The sticky rice used to make champorado is sometimes called glutinous rice. Unlike some other types of rice, the rice is short-grained and it becomes sticky and sweet when cooked. In areas outside of the Philippines and Asia, this sticky sweet rice can be found in Asian markets or in Asian food sections at grocery stores.
Typically, champorado is served during breakfast time in the Philippines. The dish usually constitutes the majority if not the entire breakfast meal, and is served hot like oatmeal. Cooks might decide to make the dish at other times of the day, serving it either hot or cold, to be eaten as a side dish or even a dessert to be eaten at the tail end of the meal. In some cases, Filipinos eat the dish as a snack in the afternoon.

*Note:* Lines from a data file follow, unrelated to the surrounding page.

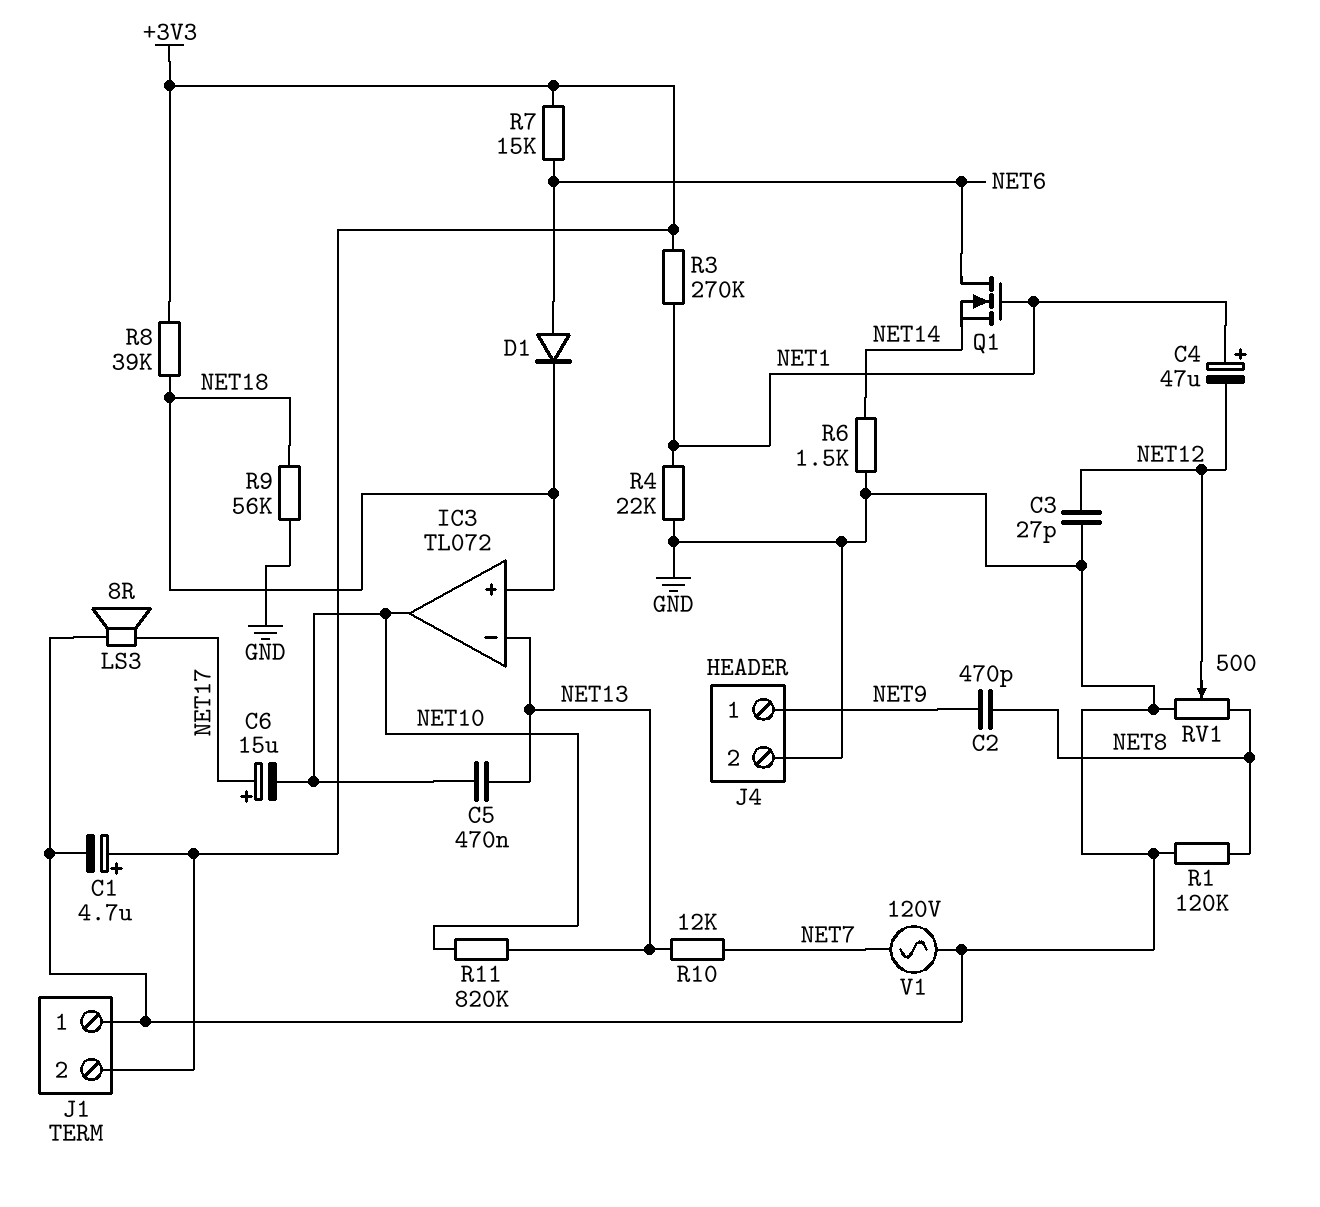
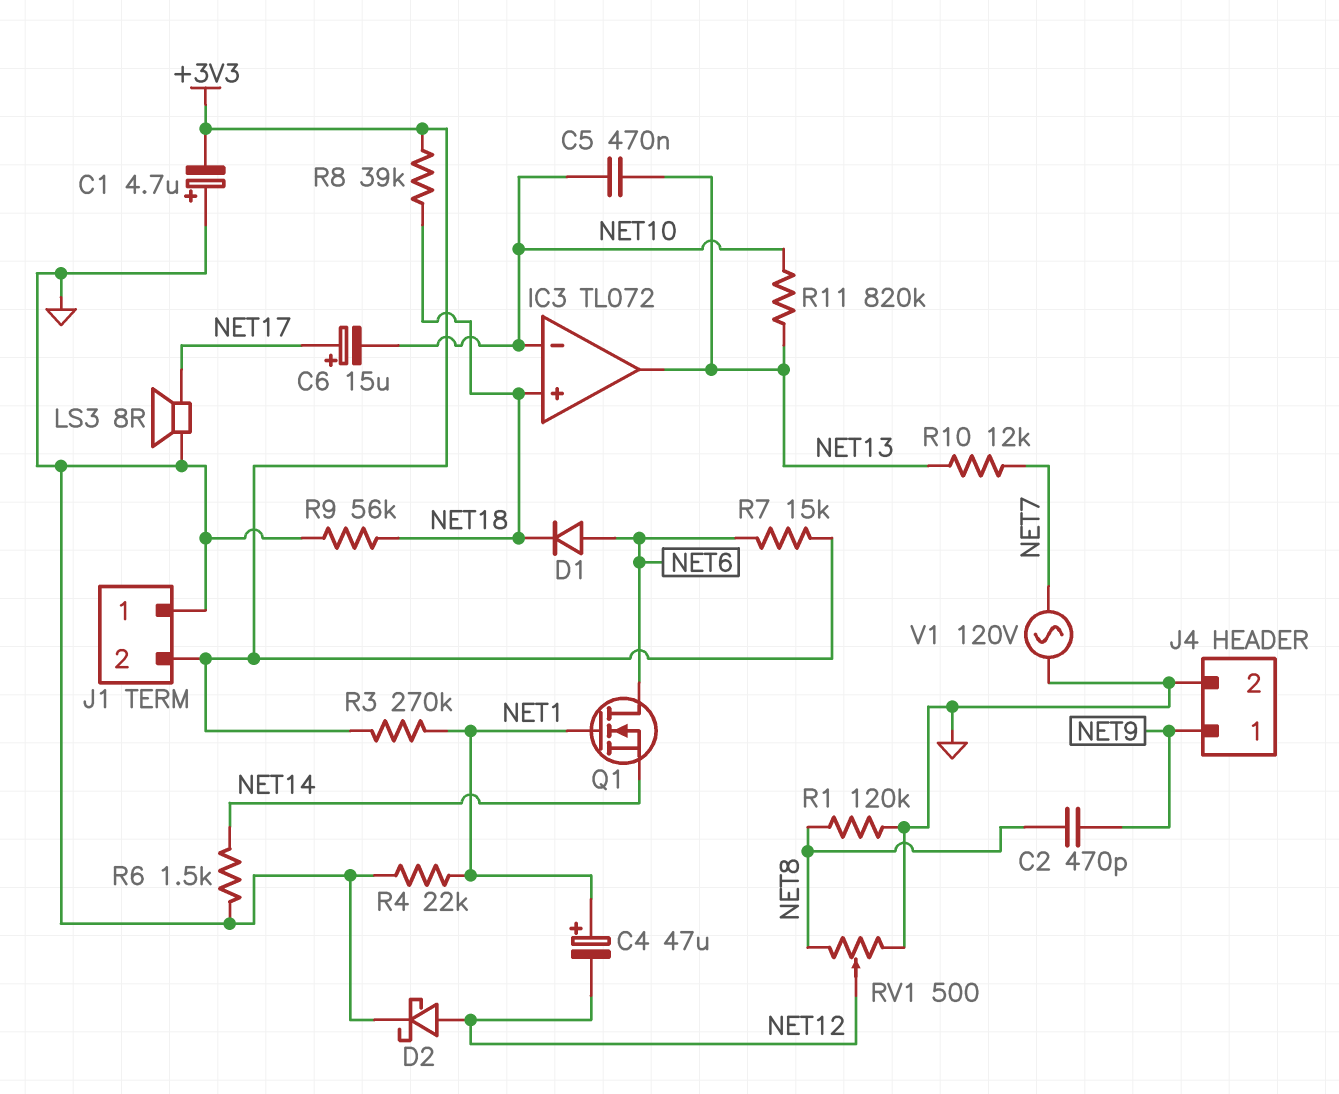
C1: 4.7uF (plus +3V3, minus GND) -> 4.7uF (plus GND, minus +3V3)
C3: 27pF (GND, NET12) -> none
D2: none -> schottky (A NET12, K GND)
IC3 pin in-: NET13 -> NET10
IC3 pin out: NET10 -> NET13

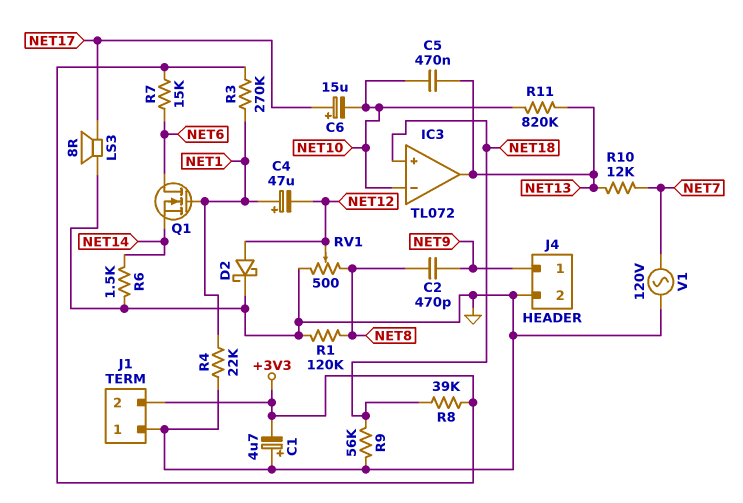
D1: diode (A NET6, K NET18) -> none

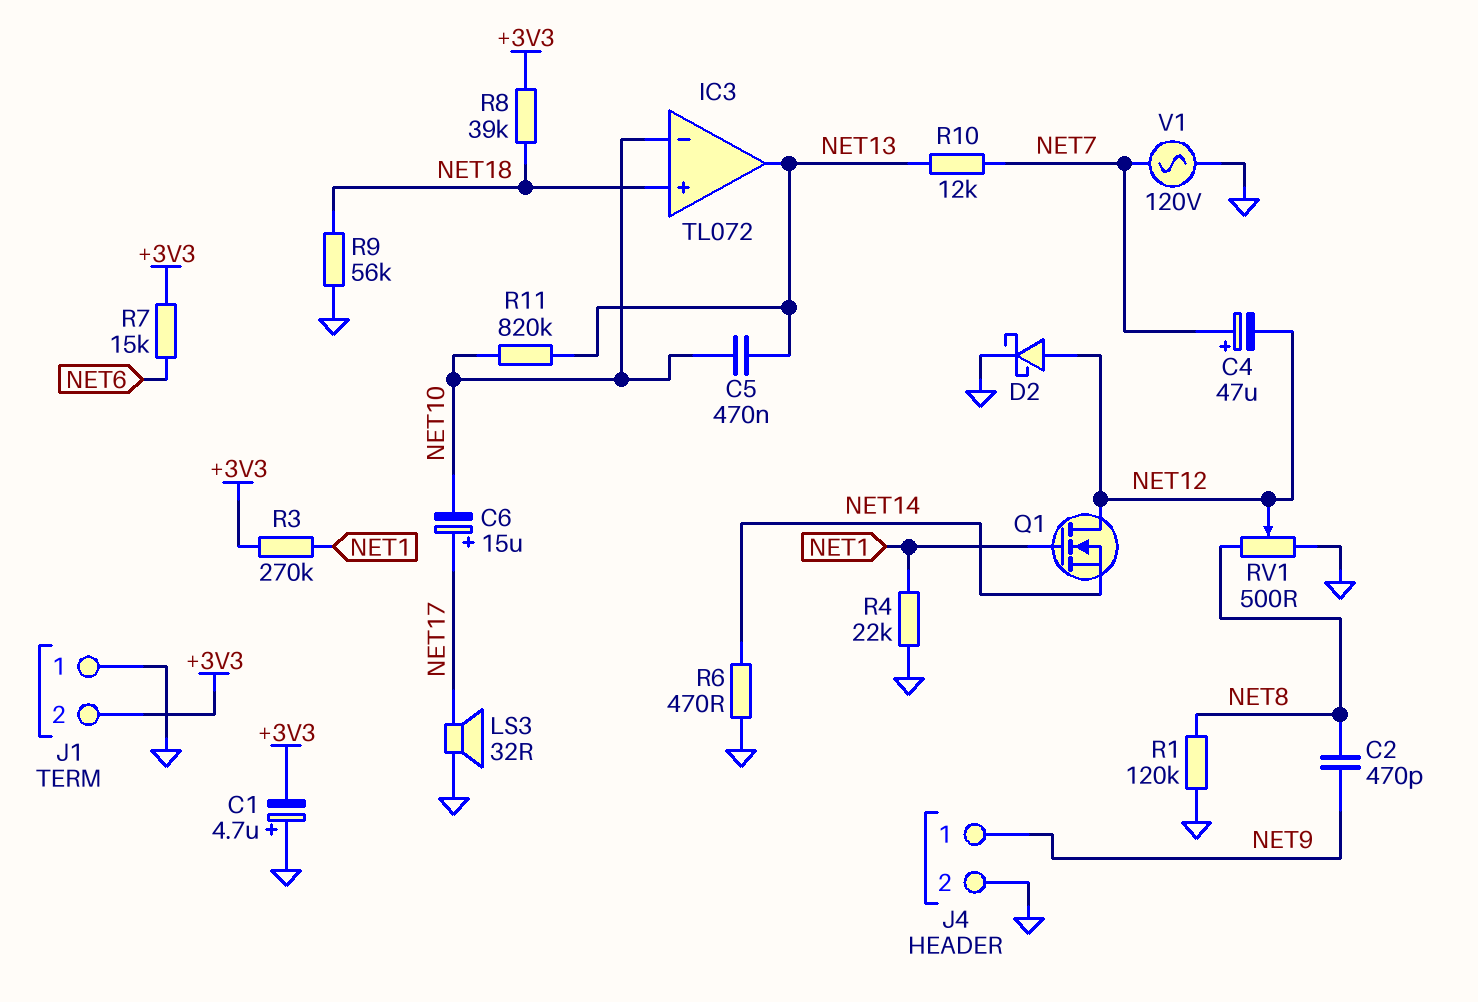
C4: 47uF (plus NET1, minus NET12) -> 47uF (plus NET7, minus NET12)
LS3: speaker 8R (GND, NET17) -> speaker 32R (GND, NET17)
Q1: NMOS (G NET1, D NET6, S NET14) -> NMOS (G NET1, D NET12, S NET14)
R6: 1.5k (GND, NET14) -> 470 (GND, NET14)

Normally a cook prepares champorado from scratch. In some parts of the world, however, instant mixes are sold in grocery stores. These mixes allow a person to make the dish in less time, since the preparation process only involves heating up water and then adding it to the appropriate amount of mix.
Side dishes of meats are often served with champorado. Salted fish is the most popular side meat to be eaten with the dish. Other meats that have been fried or smoked are also commonly eaten along with the dish, helping to balance out the sweetness of the porridge.
When preparing champorado, the cook can change the consistency of the dish by adding different amounts of water to the rice. Adding higher amounts of water causes the rice to expand and stick together more, making the porridge thicker. Mixing less water with the rice causes the rice to be drier and not adhere together as much.